The Shack Dwellers Federation of Namibia (SDFN) has reached a record 23 000 membership split among its 700 savings groups across the country and saved over N$25million which has enabled the construction of 5000 houses for its members to date. According to Co-Director of the SDFN Heinrich Amushila over 7000 shack dwellers now have land.
However, the battle continues to have it serviced for inhabitation. “Whenever we get land, we make sure to ask local authorities for unserviced land as it it cheaper for us to bring water and sewage services to our plots with the approval of those local authorities,” says Amushila.
Namibia has over 250 informal settlements occupied by 500 000 informal settlers, where the capital Windhoek has the largest number of informal settlements (24).
The SDFN was established in 1998 to advocate for the cause of the poor. To date it has received N$37.6m from central government since the year 2000 and has led shack dwellers to construct 1445 house through that funding.
“Quarterly we present our financials and account to the line Ministry of Urban and Rural Development (MURD),” says Anna Muller, Director of the Namibia Housing Action Group (NHAG). Most Namibian shack dwellers are not formally employed but through the savings groups, they receive funding to start businesses where a small contribution goes back to the group to boost the financials of that group and enable money for land acquisition and construction of houses.
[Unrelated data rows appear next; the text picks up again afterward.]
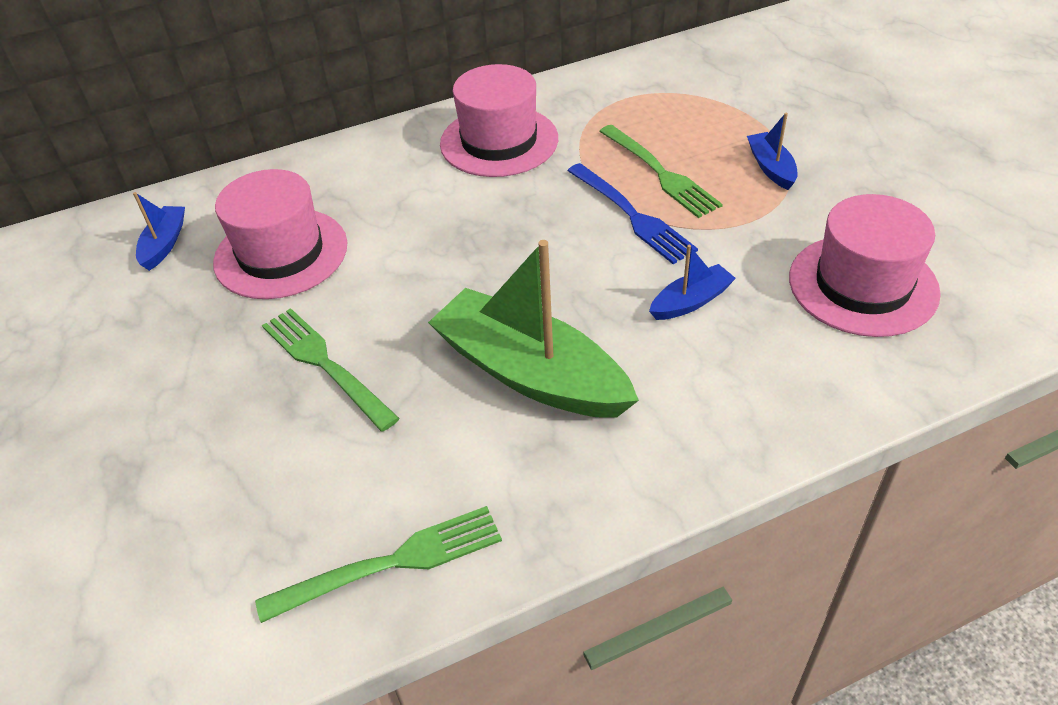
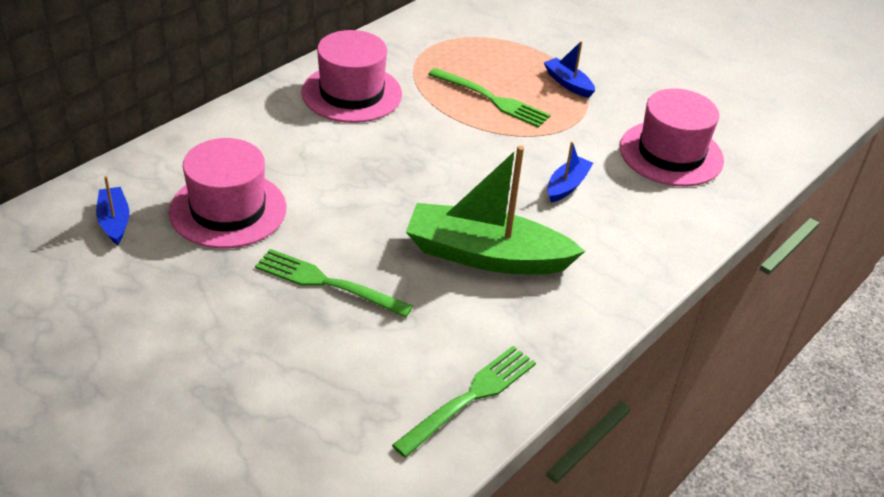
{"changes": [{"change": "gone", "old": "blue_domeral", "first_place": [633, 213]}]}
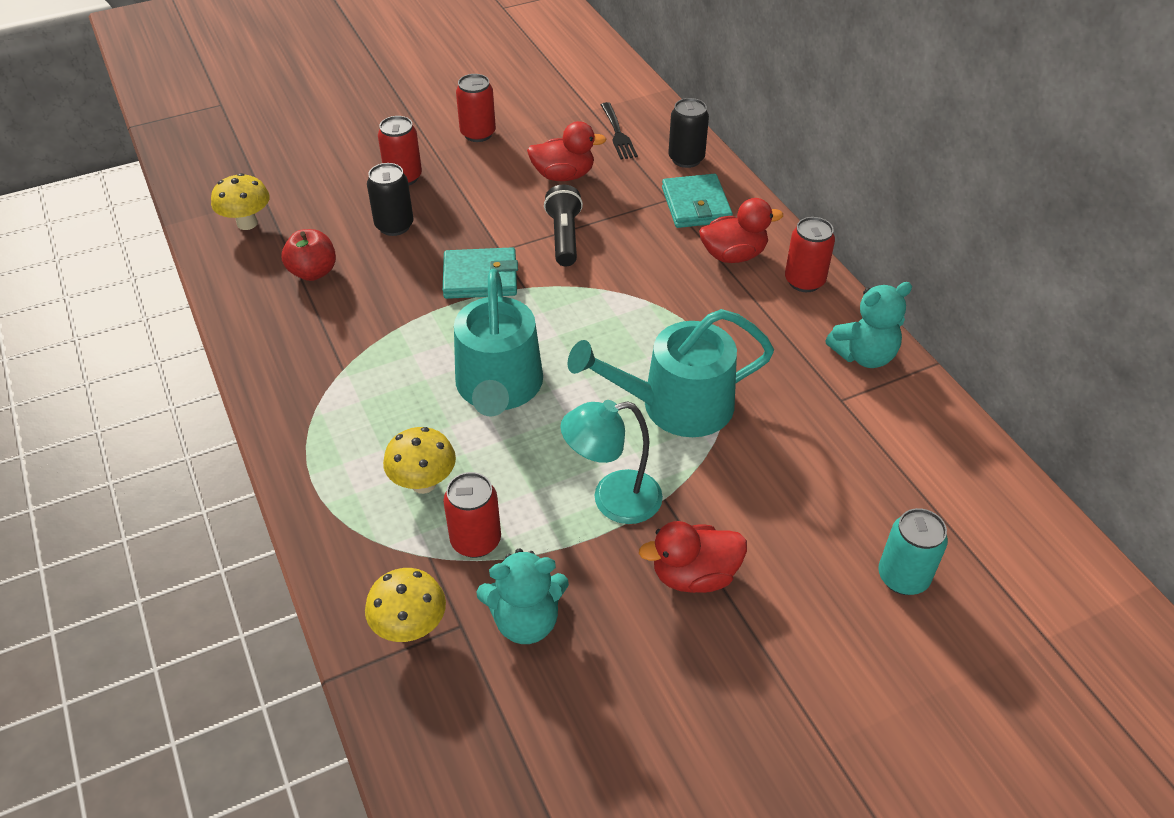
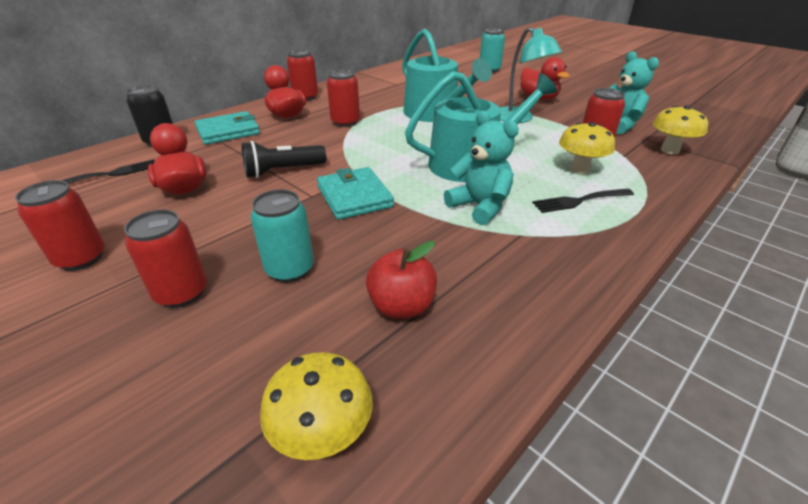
{"changes": [{"change": "repainted", "old": "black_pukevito", "new": "turquoise_pukevito", "first_place": [390, 199], "second_place": [282, 236]}, {"change": "shifted", "old": "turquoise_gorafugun", "first_place": [868, 325], "second_place": [481, 168]}, {"change": "new", "new": "red_pukevito", "second_place": [343, 98]}, {"change": "new", "new": "black_domeral", "second_place": [583, 201]}]}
Money is kept in the savings group accounts of the members and becomes a home loan facility when it is issued to members on the provision of land.
This because many a Namibian bank do not provide home loan facilities to the low-income earners of Namibia due to affordability. One such shack dweller is Ronnie Romanda Hochobes, now promoted to Community Land Information Program Facilitator.
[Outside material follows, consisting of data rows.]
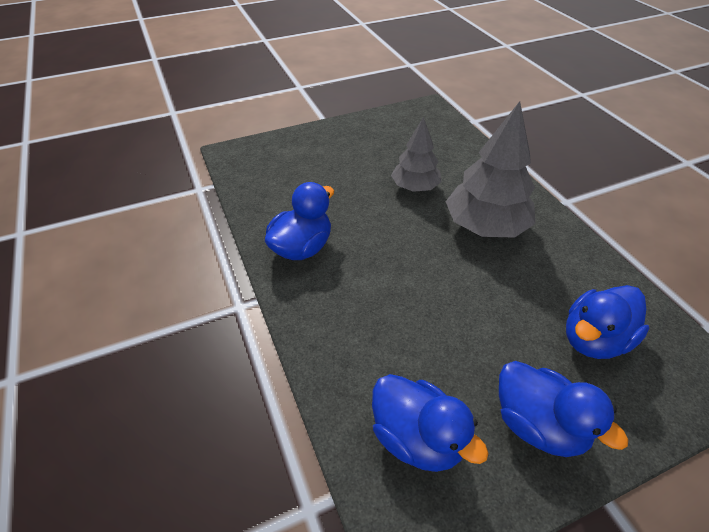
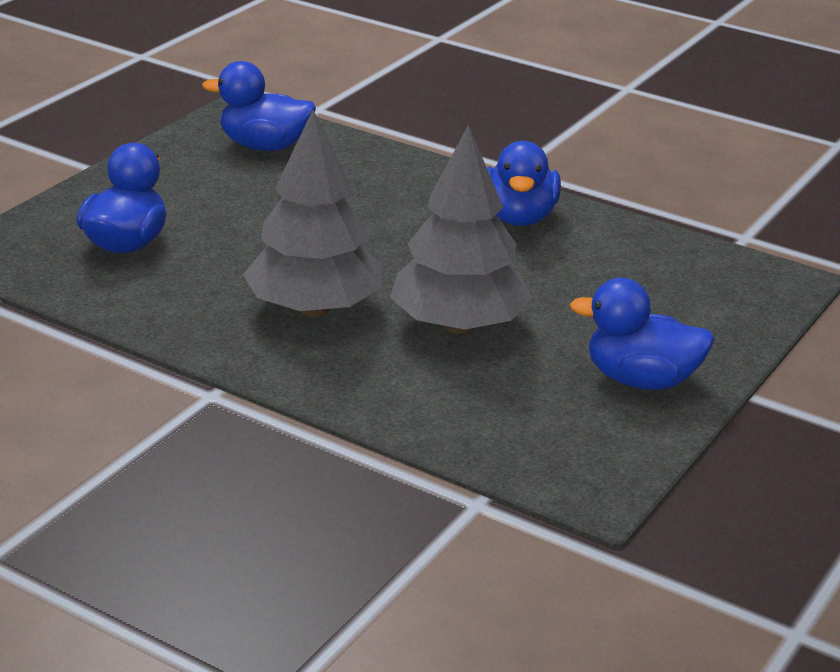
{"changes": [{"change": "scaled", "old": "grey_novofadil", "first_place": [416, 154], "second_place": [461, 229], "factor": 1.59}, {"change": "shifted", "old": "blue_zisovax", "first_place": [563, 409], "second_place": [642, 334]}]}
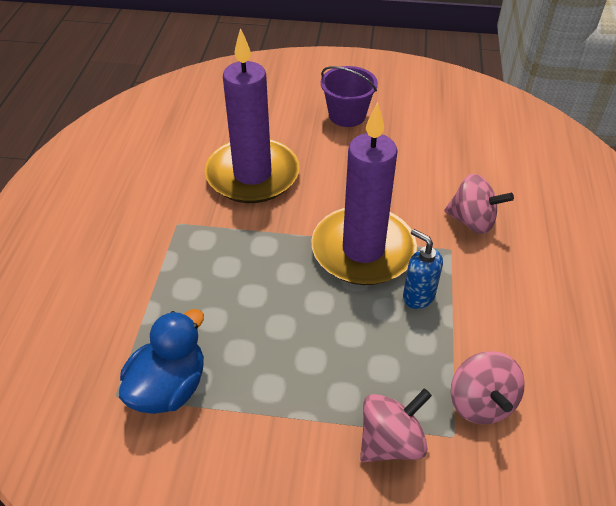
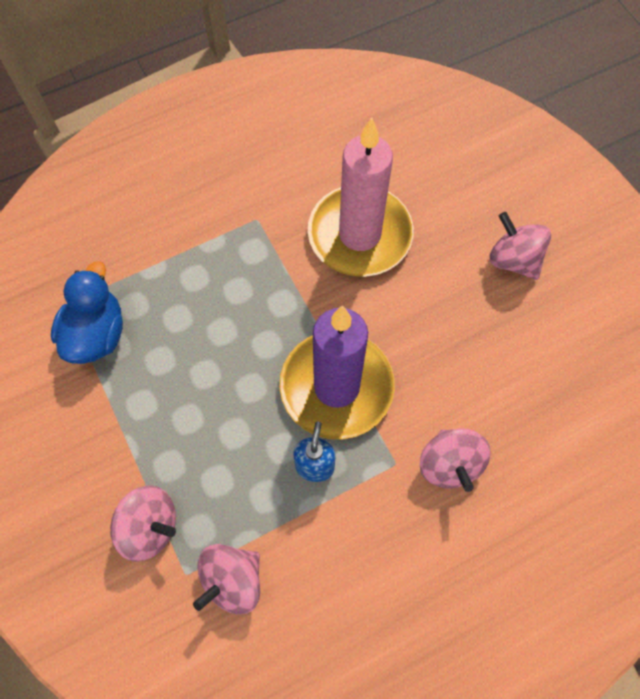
{"changes": [{"change": "repainted", "old": "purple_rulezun", "new": "pink_rulezun", "first_place": [251, 115], "second_place": [361, 197]}, {"change": "swapped", "old": "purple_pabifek", "new": "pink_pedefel", "first_place": [349, 96], "second_place": [520, 246]}, {"change": "rotated", "old": "blue_zisovax", "first_place": [161, 361], "second_place": [87, 312], "degrees": -75}]}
She says the federation is not just about houses and elevating people from shacks. “It’s a network of living conditions of the people. Sustainable housing development becomes one of the pillars, but our success lies in shack dwelling communities working together, collectively.”
The group has learnt the lessons of shack dwelling in Namibia but remains resolute that informal settlements can be eradicated.
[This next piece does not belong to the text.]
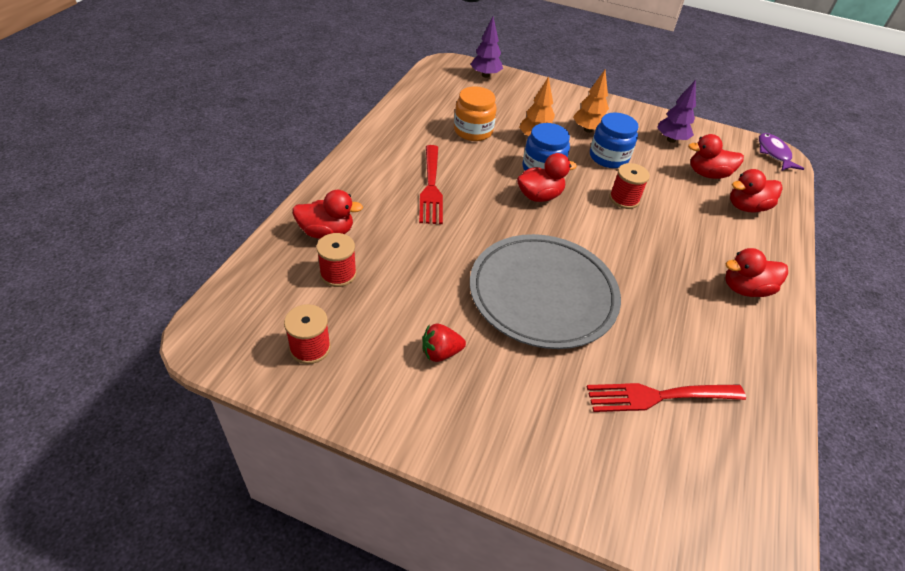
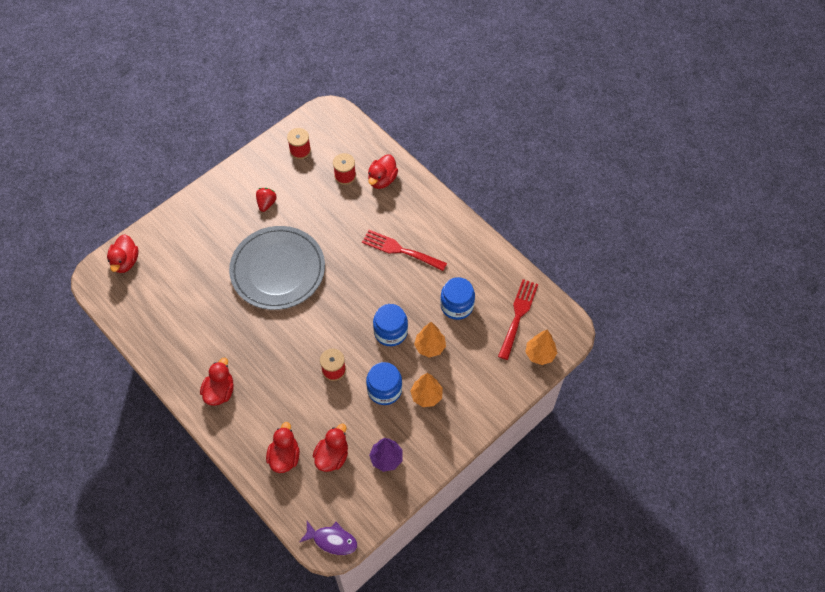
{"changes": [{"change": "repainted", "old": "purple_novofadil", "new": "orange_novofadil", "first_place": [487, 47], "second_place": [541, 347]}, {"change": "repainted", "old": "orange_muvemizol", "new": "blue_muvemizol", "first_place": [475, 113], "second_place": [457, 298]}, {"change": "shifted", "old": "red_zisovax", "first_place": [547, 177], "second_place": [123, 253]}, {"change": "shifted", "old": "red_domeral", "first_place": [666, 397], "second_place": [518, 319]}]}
“It’s complicated when you do not have a toilet as a family. It’s even worse when a toilet that is shared by more than 10 people is a walking distances from the housing structure. Women do not feel safe to go out at night. There is a lot of risk in people living informally, particularly for single mothers with children,” interjects Muller.
The Federation has signed partnerships with three local authorities in (Gobabis, Karibib, Helao Nafidi) and quantity surveyors in Namibia to upgrade informal settlements where few architectural companies are offering free services to help with the re-design of informal settlements.
One such project is the City-Wide Campaign of the Freedom Square Project in Gobabis where 1000 plots are being re-blocked into existing structures.
All hands-on deck can get us to a shack-free Namibia,” says Melkisedek Namupolo Community Land Information Program Coordinator, NHAG.
He adds, “With the funding from the line ministry, we begun servicing land in Freedom Square where community members (shack dwellers) serviced the land themselves, having received training on the laying of pipes and installation of water and sewage infrastructure…
…Besides the shack dwelling community, we have used students from local universities, as well as other stakeholders.
Through this process, residents tell us what they want their community to look like and it is designed as such. Time to work in isolation on housing needs has passed.”
Over the years the federation has succeeded in granting very low income earning residents access to security of tenure and placing their desires upfront.
“ It doesn’t help to upgrade a settlement and yet the people do not have the right to develop the land,” adds Elizabeth Amakali, Khomas Regional Facilitator for the SDFN, furthering, “give us the right to develop the land.”
However, that right to develop land has met obstacles in towns like Windhoek where the SDFN says the City fathers are now placing stringent standards on high density suburbs like Otjomuise yet low density areas like Klein Kuppe are built at almost no tougher restrictions.
“Why demand a certain pan-handle on small land in the high-density areas where plans are changed daily because of issues like a wider road network. Should cars take more land space for the people really? Windhoek for instance focuses more on applying rules than on planning with the people. Their guidelines for the poor are becoming too much,” argues Muller.
With First Lady Monica Geingos as its Patron, the Federation is positive more private sector support is imminent. This after Standard Bank set the tone ten years ago and has supported the Federation.
Lately, Ohorongo Cement, Pupkewitz Foundation and FNB have joined the bandwagon of providing the security of tenure to the very low income earning groups of Namibia resident in the shacks.
With more funding from government, SDFN is positive it can assist over 10 000 of its members with houses.
Amushila Concludes, “We need more informal settlements upgraded through community driven approaches by having an understanding of the community driven process to scale up housing delivery process. A shack-free Namibia is possible, with all hands-on deck.”